Anyway, the storms mean that there is still no opportunity to spray resin casts with primer. Clearing away the previous game in the annexe took quite a while as I found that I didn't have anywhere to put anything. The fortress and all the siege works had been laid straight on the table from being laser cut or cast, and then painted with nary a thought as to what I might do with them afterwards. Some biscuit tins have been pressed into temporary service. A tin full of resin is very heavy though, so I am reluctant to put them high up on a shelf.

I then tried setting up a medieval siege, the idea being to have three players against the umpire. But inspiration has been sadly lacking, so I'm now thinking of perhaps a WWI action. To that end I've been painting some odd German figures that I had handy. But when I came to apply the black wash that I have used on all their kameraden, it wasn't there. I am baffled by where it can have gone; it's not a big house (*). Anyway, online orders have gone in for a few alternatives and, while the weather is bad,  I shall be experimenting with various ways of making figures look better without doing the hard graft of actually painting them properly.

* Can I refer anyone who wants to know why it's a small house to the early entries of the blog wherein I documented my divorce, the subsequent period of nomadic wandering and why I don't wargame the War of the Spanish Succession.


Saturday, 11 April 2020

Not Piedmontese

We're going further down the rabbit hole of stuff that will never be used. These are some of the remnants of the long-abandoned War of the Spanish Succession project. What is odd is that I could have sworn that I had built an army from Savoy/Piedmont. However, these are clearly Bavarian:




As is the only commander to survive:




I'm not sure who the cavalry are:




What I do remember is that I was keen to fight some sieges, and decided to build suitable stands in neutral uniform colours so that anyone could besiege anyone:












Wednesday, 25 September 2019

WSS (not) revisited - not?

I can't keep up with what's going down in UK politics so I'm not even going to try, other than pointing to what I said in the comments on this post.




I am instead going to write about wargaming.

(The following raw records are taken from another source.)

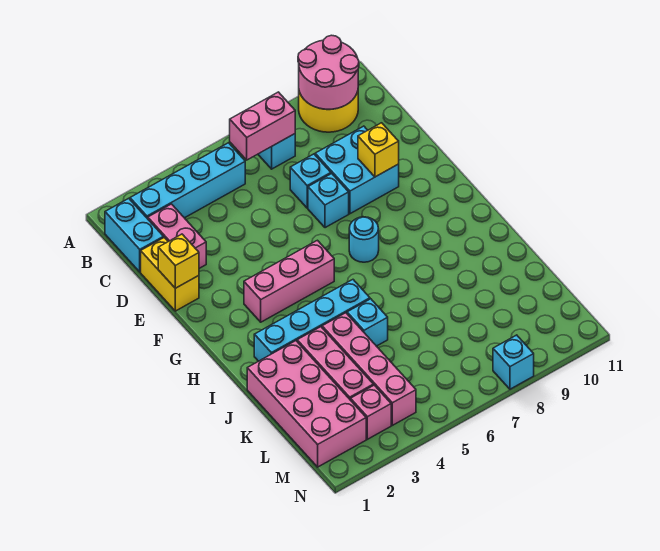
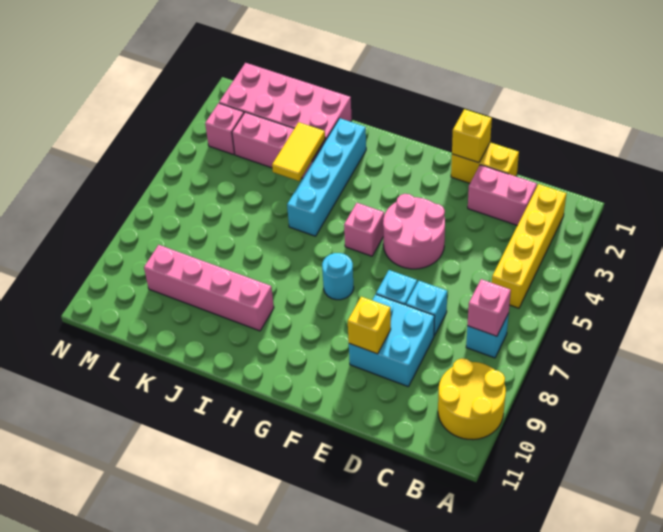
pink round brick A9:B10 level 2 -> pink round brick E4:F5 level 1
cyan brick B1:C1 level 1 -> none
cyan brick B2:B5 level 1 -> yellow brick B2:B5 level 1
pink brick B6:B7 level 2 -> pink brick B7 level 2
pink brick G3:G5 level 1 -> pink brick G5 level 1
none -> yellow tile J3:J4 level 2
pink brick J4:M4 level 1 -> pink brick I9:L9 level 1
cyan brick J5 level 1 -> none
cyan brick N8 level 1 -> none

Right back at the beginning of this blog there was a big focus on the War of the Spanish Succession. Then, during the great wanderings of 2012 and 2013, I managed to lose all the infantry that I had painted and vowed not to replace them. However, tempus fugit etc. etc. and Strelets are, it seems, about to launch a Marlburian range. Is six years sufficient time to have sulked?

Look at that, not only is the WSS back, but so are the rhetorical questions. It's deja vu all over again.

Wednesday, 10 July 2019

Quinto McFabio

And so to the opera. Your bloggist is in the Peak District for a spot of walking and opera going and has been to see 'Lucio Papirio Dittatore' by Antonio Caldara. Don't waste any time searching your memories for when you last saw it because this was the very first performance for three hundred years. I rather enjoyed it, and who's to say that I wouldn't have enjoyed it at least as much had it been two thirds the length; in other words, it went on a bit. Baroque composers seem to have collectively taken the view that if a thing was worth saying then it was worth saying seven or eight times.

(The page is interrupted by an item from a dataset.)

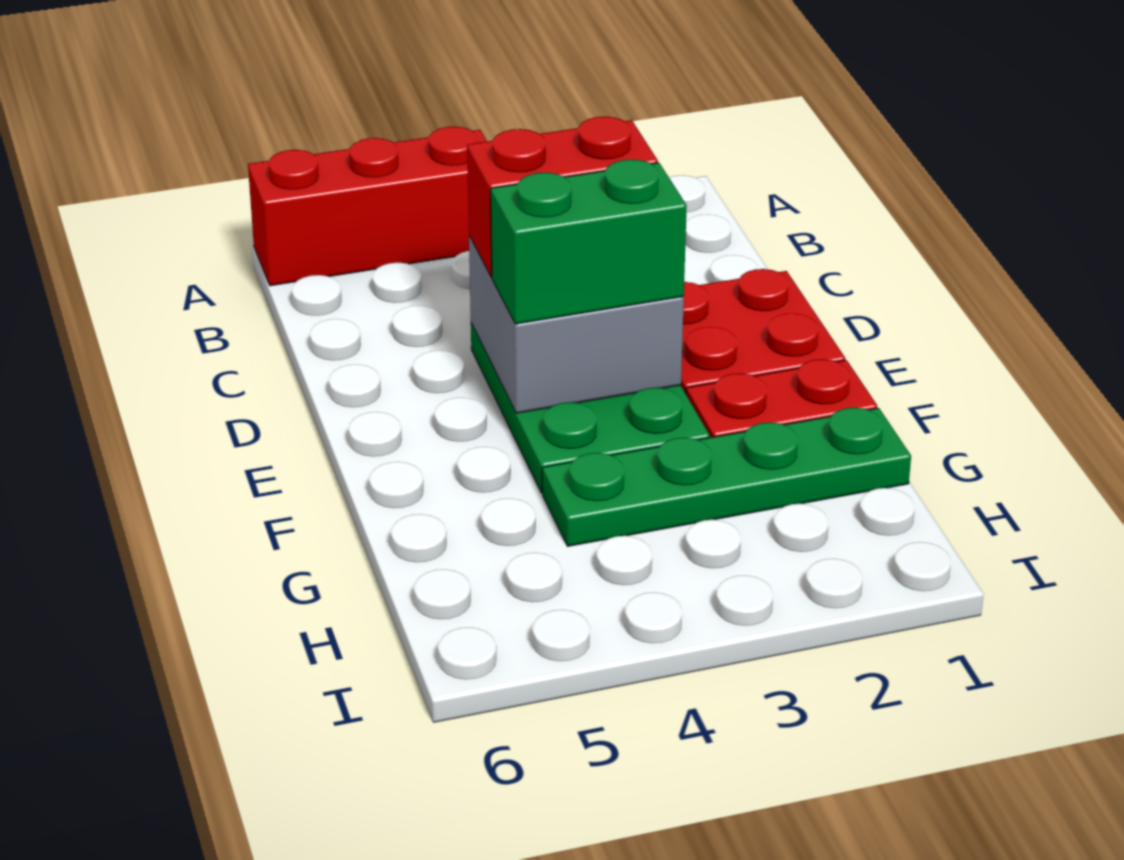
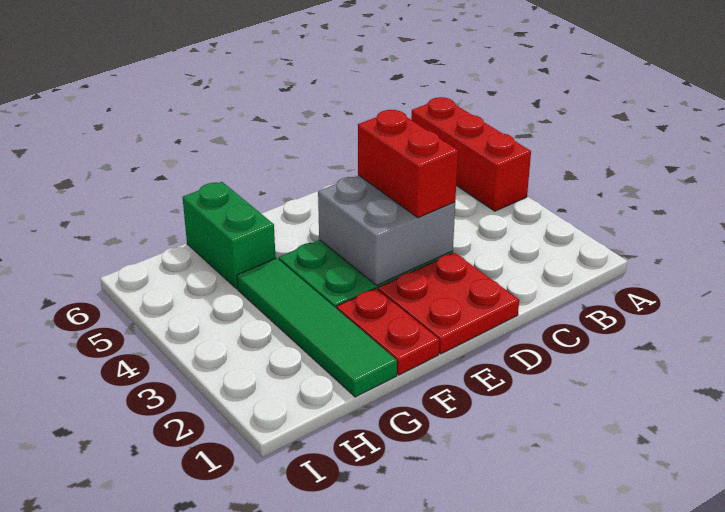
green brick E3:E4 level 3 -> green brick G5:G6 level 1
green plate G1:G4 level 1 -> green tile G1:G4 level 1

The director had a difficult task, after all what is there left to say about the Second Samnite War that hasn't been said already? Especially on a very low budget for scenery and props. For reasons that probably made sense to him everything was wrapped in the style of Christo and costumes ranged from basically none, through anachronistic Imperial armour to Quintus Fabius in what appeared to be a kilt. Quintus and his father were both countertenors (the former being the pick of the cast) and Cominio was a soprano in a trouser role, except that this being Ancient Rome she didn't actually wear any trousers. The music and singing were excellent and Buxton Opera House is lovely, but it did all rather reinforce the truism that sometimes less is more.




I know you all like a wargaming connection, and in this case (assuming the Samnites were insufficient) it is provided by Caldara's patron the Holy Roman Emperor Charles VI. He of course was basically responsible for both the War of the Spanish Succession and the War of the Austrian Succession, fought various other unsuccessful wars against enemies such as the Ottomans and bankrupted his country but that aside wasn't a particularly bad man. In his capacity as patron of the arts he gets a ten minute encomium at the end of the opera, which was performed in full on the night. This was not only rather unnecessary (he's been dead since 1740), but must have been very confusing to anyone who hadn't attended the pre-show talk by the musical director and wasn't expecting it.

Thursday, 15 December 2016

The Raid, part 2

(Burn baby burn) Disco Inferno
(Burn baby burn) Burn that mother down
(Burn baby burn) Disco Inferno
(Burn baby burn) Burn that mother down 

My ex-wife honestly thought that 'Disco Inferno' by The Trammps was a better track than 'Shame' by Evelyn 'Champagne' King, in what must surely have been her worst error of judgement apart from marrying me. That, on reflection, has nothing much to do with today's subject which is the conclusion of the latest game in the legendary wargames room.

There was a consensus that the morale aspect wasn't working so we switched to the rules obtaining in classic Piquet. One clear purpose of those is the completion of games in a reasonable time frame and that was achieved; we finished things off in a couple of hours. I, as the Prussians, went on to the offensive, looked at one point as if I was going to reduce the Russian forces by sufficient to make the target out of their reach, but then lost a couple of crucial combats, ran out of morale and that was that. Although only three villages had been pillaged and burned by that point, there was nothing much left to defend the others.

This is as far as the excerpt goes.